Perhaps, even after some time, people don’t really learn anything about you. I guess that’s something to be expected, because a person is a complex system with multiple things to learn, but it was just strange when I realized that last evening. Probably it’s all my fault, because I don’t make myself easily understood, but I always thought that this is the whole point. There are things about me that I can’t understand myself. If I try to explain to a person who I am, I’ll give to this person a biased view based on what I think I am, but not really based on what I do.
Anyway, it’s water over the bridge and now I’m just trying to get back to the essentials. My day was spent cleaning and being shocked with the fact that not only my parents are coming in a month, but my sister is coming with them. This is great in a way, but in an apartment that can only right now take one person, there is still a lot of things that have to be done (and, especially, bought) to accept three more people. But, well, I guess I have to just go for it.
Oh, on Saturday I was finally able to get a package that has been waiting for me since last Monday: I’m finally the owner of R.E.M.’s new CD, Around the Sun. It is an interesting CD, very R.E.M.-ish, and not one of those extremely innovative ones. It’s simple and good.
I’m also the owner of a DVD! The first DVD I’ve ever bought, actually, and the 4th in my collection (all the others were gifts): Neil Gaiman’s Neverwhere. It’s actually a BBC miniseries, with 6 episodes of half an hour each. It’s just like the book (that was actually written after the script was written, but has some things that he couldn’t make in the original). Very enjoyable! Envy me, Mr. G!

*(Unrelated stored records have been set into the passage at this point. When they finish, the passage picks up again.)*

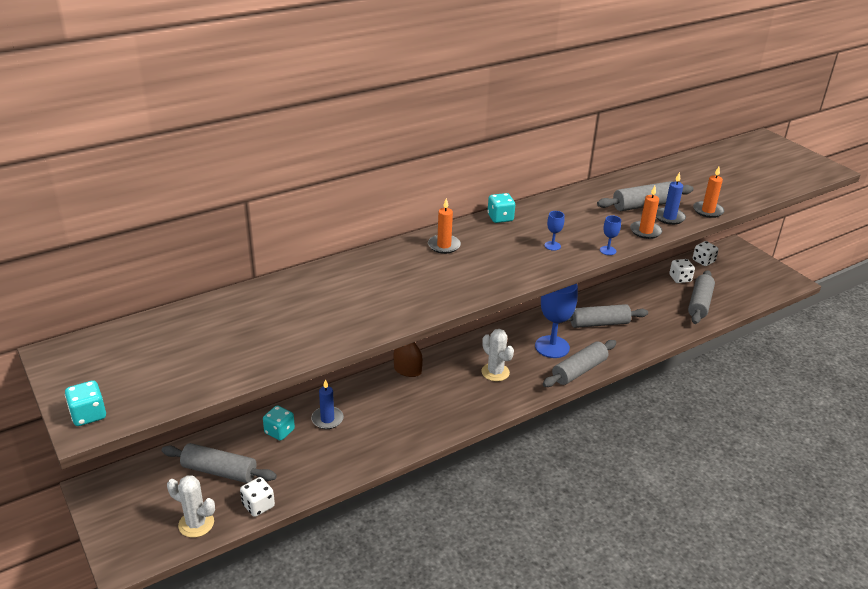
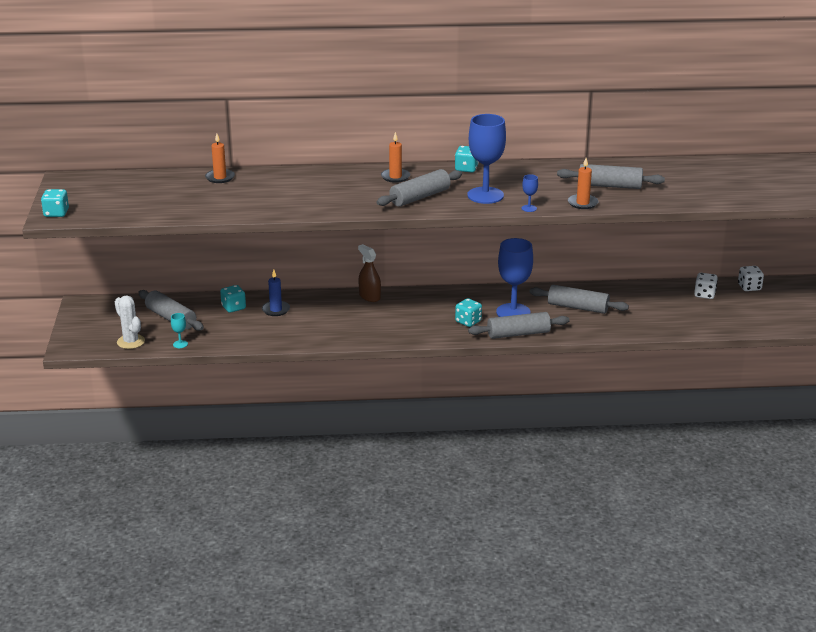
camera: 30 degrees right, 5 degrees down
(258, 505) = (180, 344): white dice -> turquoise goblet
(495, 372) = (442, 316): white cactus -> none
(523, 371) = (468, 321): none -> turquoise dice
(552, 246) = (485, 195): blue goblet -> blue goblet, size x2.41
(669, 217) = (620, 199): blue candle -> none
(699, 303) = (699, 317): grey rolling pin -> grey rolling pin (420, 197)
(708, 211) = (665, 202): orange candle -> orange candle (220, 177)

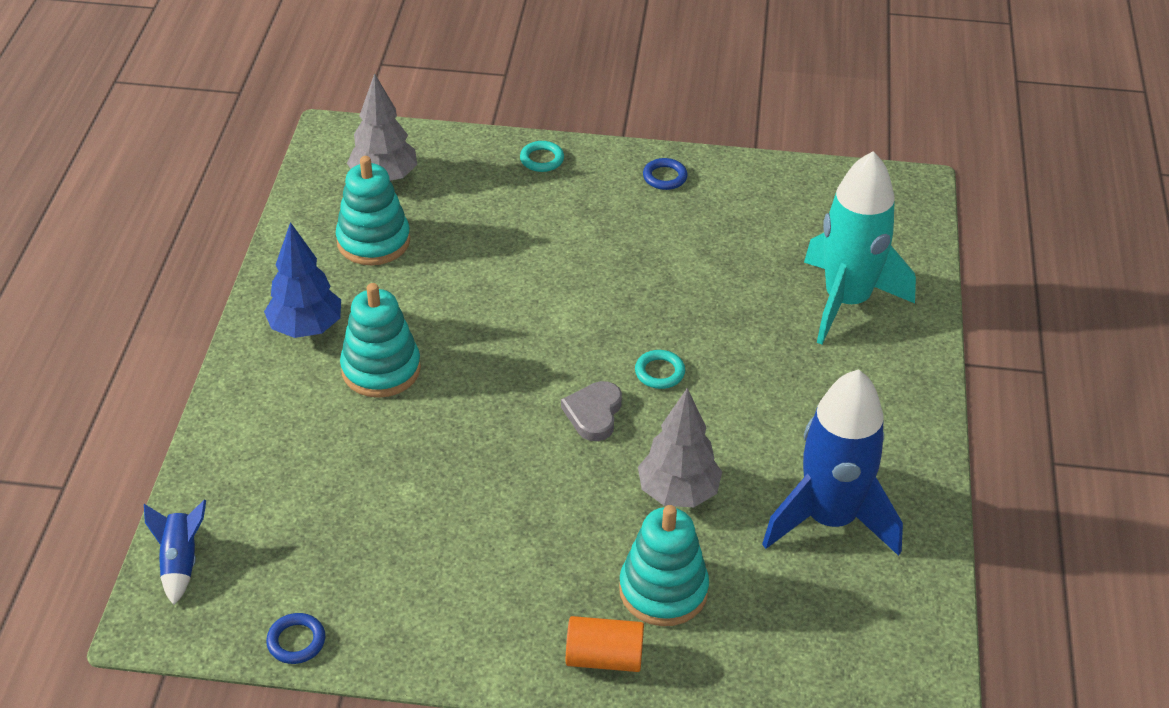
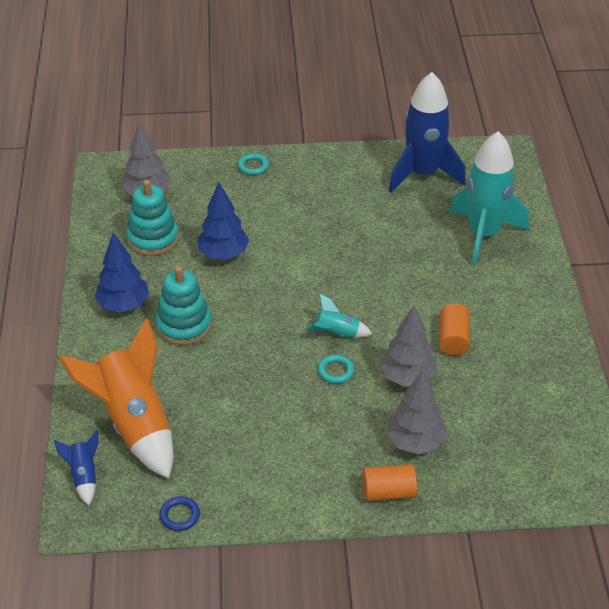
camera: 10 degrees left, 0 degrees up
(271, 497) = (133, 423): none -> orange rocket
(465, 277) = (223, 254): none -> blue tree
(594, 413) = (337, 333): grey heart -> turquoise rocket
(659, 372) = (373, 299): turquoise ring -> turquoise ring (336, 371)
(663, 590) = (415, 442): turquoise stacking toy -> grey tree
(664, 177) = (340, 167): blue ring -> none
(760, 447) = (453, 339): none -> orange cylinder
(830, 519) = (511, 379): blue rocket -> blue rocket (423, 174)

Yesterday I went to services in the morning, and I decided to try something new again. Because I had gone to all conservative synagogues already, and one modern orthodox, I decided just to try a Reform temple. It was an interesting short service, with lots of singing and with a real singer as a chazan. But the extremely abbreviated service is just too akward for me. Hard to recognize it and follow it. Sad… I guess I have to give up on finding something that matches exactly what I want for a service and just realize I have to get used to something.
I guess that’s what I had to talk about. It’s interesting how messy my life is right now. Not in the terrible way, though, it’s just that when weekend comes I just loose sense of schedule. I wake up early usually (except today that, for some strange reason I woke up and it was almost 11 am) and then I have breakfast sometime in the morning, lunch at around 4 pm (because I force myself to eat and not that I’m hungry), I work, clean or whatever and then when it’s time to go to bed I don’t know if I should have dinner or head straight to bed. And that’s what I’m trying to decide right now. I had days like this in the past, but not every weekend. But I did some major cleaning today (again). My living room is almost empty (and that’s a little sad)! I think I need just a couple of more weekends and I’m done with all these boxes!